You may run into this error:

File "/usr/local/Cellar/python/3.6.4_4/Frameworks/Python.framework/Versions/3.6/lib/python3.6/distutils/command/install.py", line 248, in finalize_options
  "must supply either home or prefix/exec-prefix -- not both")
distutils.errors.DistutilsOptionError: must supply either home or prefix/exec-prefix -- not both

This happens with Brew installed Python. Run this to fix it.

(while inside the shadowreader folder)
echo '[install]\nprefix=' > setup.cfg

More details here:

https://stackoverflow.com/questions/24257803/distutilsoptionerror-must-supply-either-home-or-prefix-exec-prefix-not-both

https://github.com/UnitedIncome/serverless-python-requirements#applebeersnake-mac-brew-installed-python-notes

5. Start a load test

Once SR has parsed some incoming access logs, you can start a load test to replay the logs that were just collected.
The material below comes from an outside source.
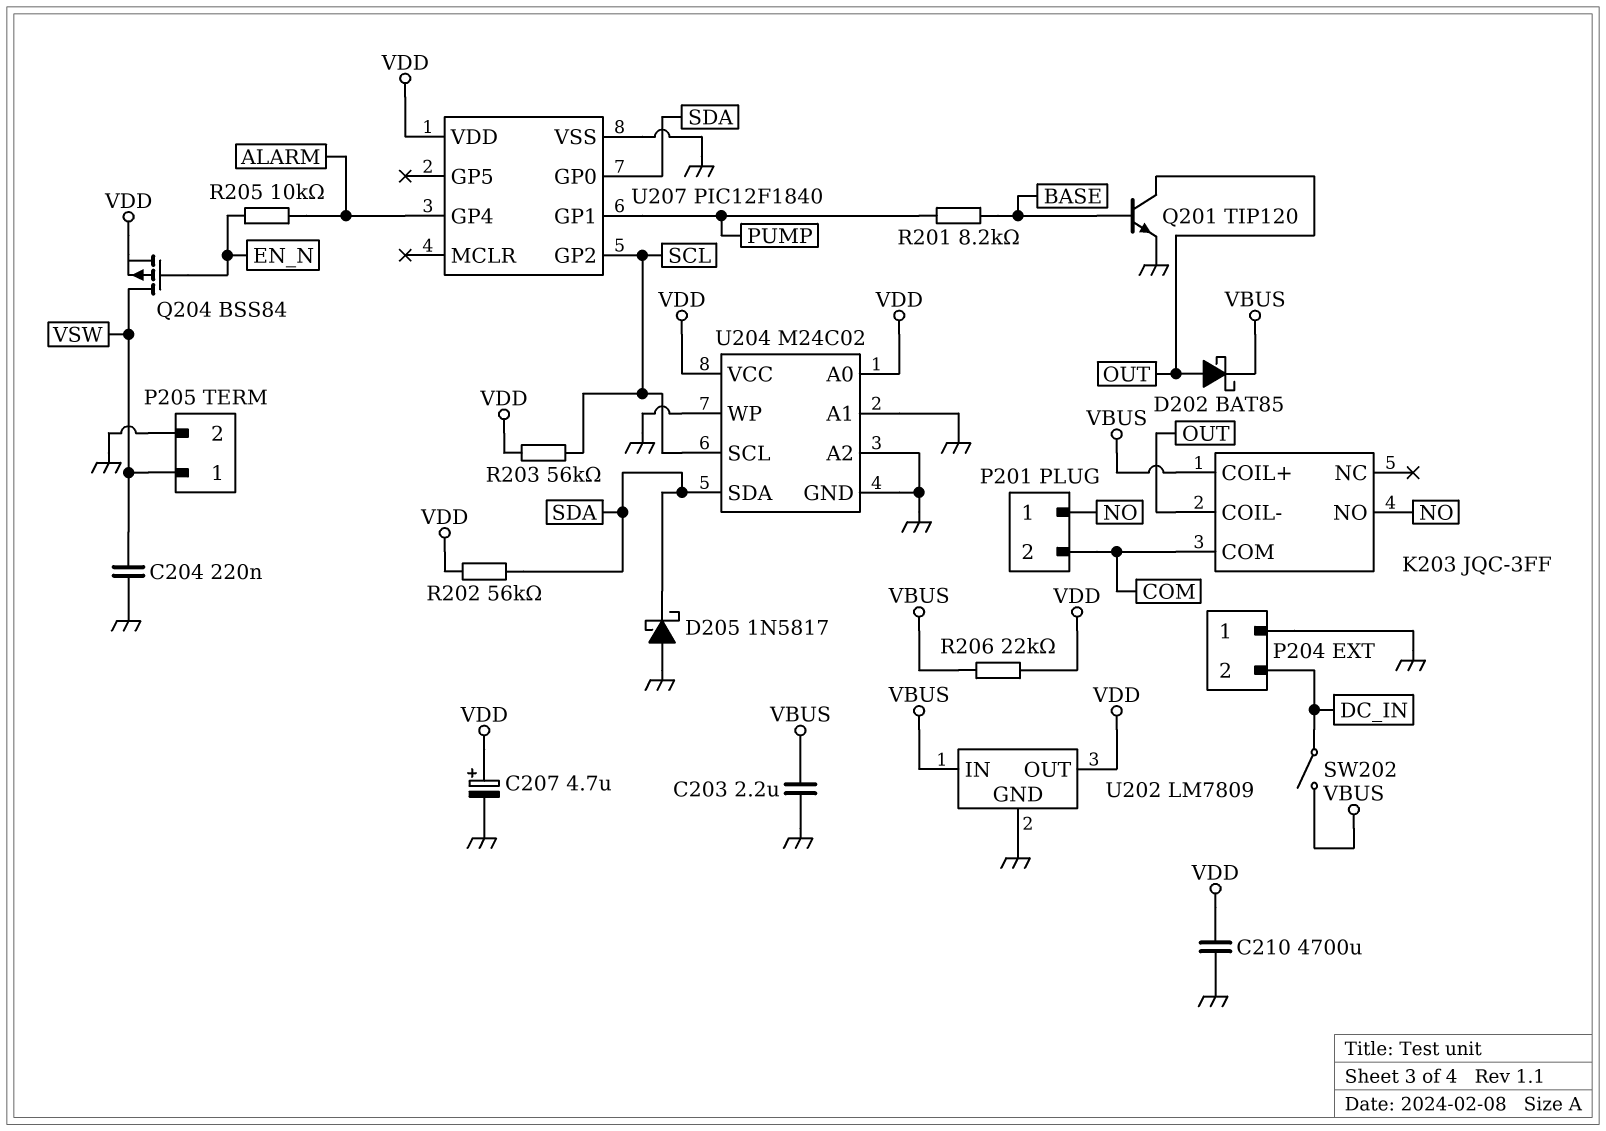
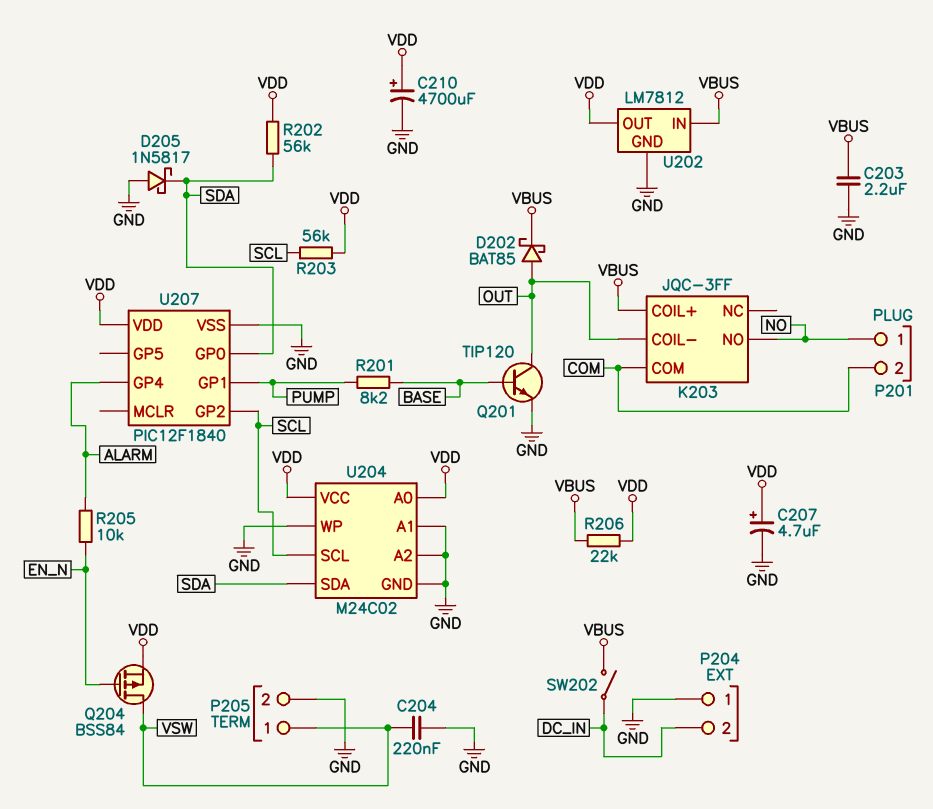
C210: 4700uF (GND, VDD) -> 4700uF (plus VDD, minus GND)
U202: LM7809 -> LM7812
Open serverless.yml and edit these values:

# "test_params" variable is a JSON that specifies the parameters for the load test.
# All values except "identifier" must be properly configured.
# Values below are examples

orchestrator-past:
  handler: functions/orchestrator_past.lambda_handler
  events:
    - schedule: rate(1 minute)
  environment:
    test_params: '{
                    "base_url": "http://www.mywebsite.com",
                    "rate": 100,
                    "replay_start_time": "2018-08-06T01:00",
                    "replay_end_time": "2018-08-06T02:00",
                    "identifier": "oss"
                }'
    timezone: US/Pacific

  # "base_url" - Here, you can specify the base URL which will prefix the URIs collected from ELB logs.
  #              It should not end with a "/"
  # "rate" - A percentage value at which ShadowReader will perform the load test.
  #          It accepts a float value larger than 0
  # "replay_start_time" - ShadowReader replays traffic from a certain time window for its load tests.
  #                       This is the starting time for the replay period.
  #                       If ShadowReader has not collected data for this time period,
  #                       no requests will be sent in the load test.
  # "replay_end_time" - This is the end time for the replay time window.
  #                     In the sample test_params above, the load test will replay traffic from
  #                     2018-08-06 1AM to 2018-08-06 2AM
  #                     The time windows are specified in ISO 8601 format.
  # "identifier" - This is an identifier that is used when tagging CloudWatch metrics. Editing it is optional.
  # "timezone" - Timezone the replay_start_time is in. Accepts pytz timezone names like "US/Pacific" or "UTC"
# Optional. If you are testing inside a VPC, these must be set to give ShadowReader VPC access.
vpc:
  securityGroupIds:
    - sg-your-security-group-id
  subnetIds:
    - subnet-your-subnet-1
    - subnet-your-subnet-2

Now redeploy ShadowReader with the new config to start the load test:

serverless deploy --stage dev --region region_of_your_choice

Usage example

ShadowReader can be used for performance testing applications.

For monitoring results, the recommended way is to create CloudWatch dashboards that display metrics such as RequestCount, TargetResponseTime and CPU/MEM Utilization

By comparing status codes and latency between the original request and replayed request, its possible to detect defects before they are shipped to production.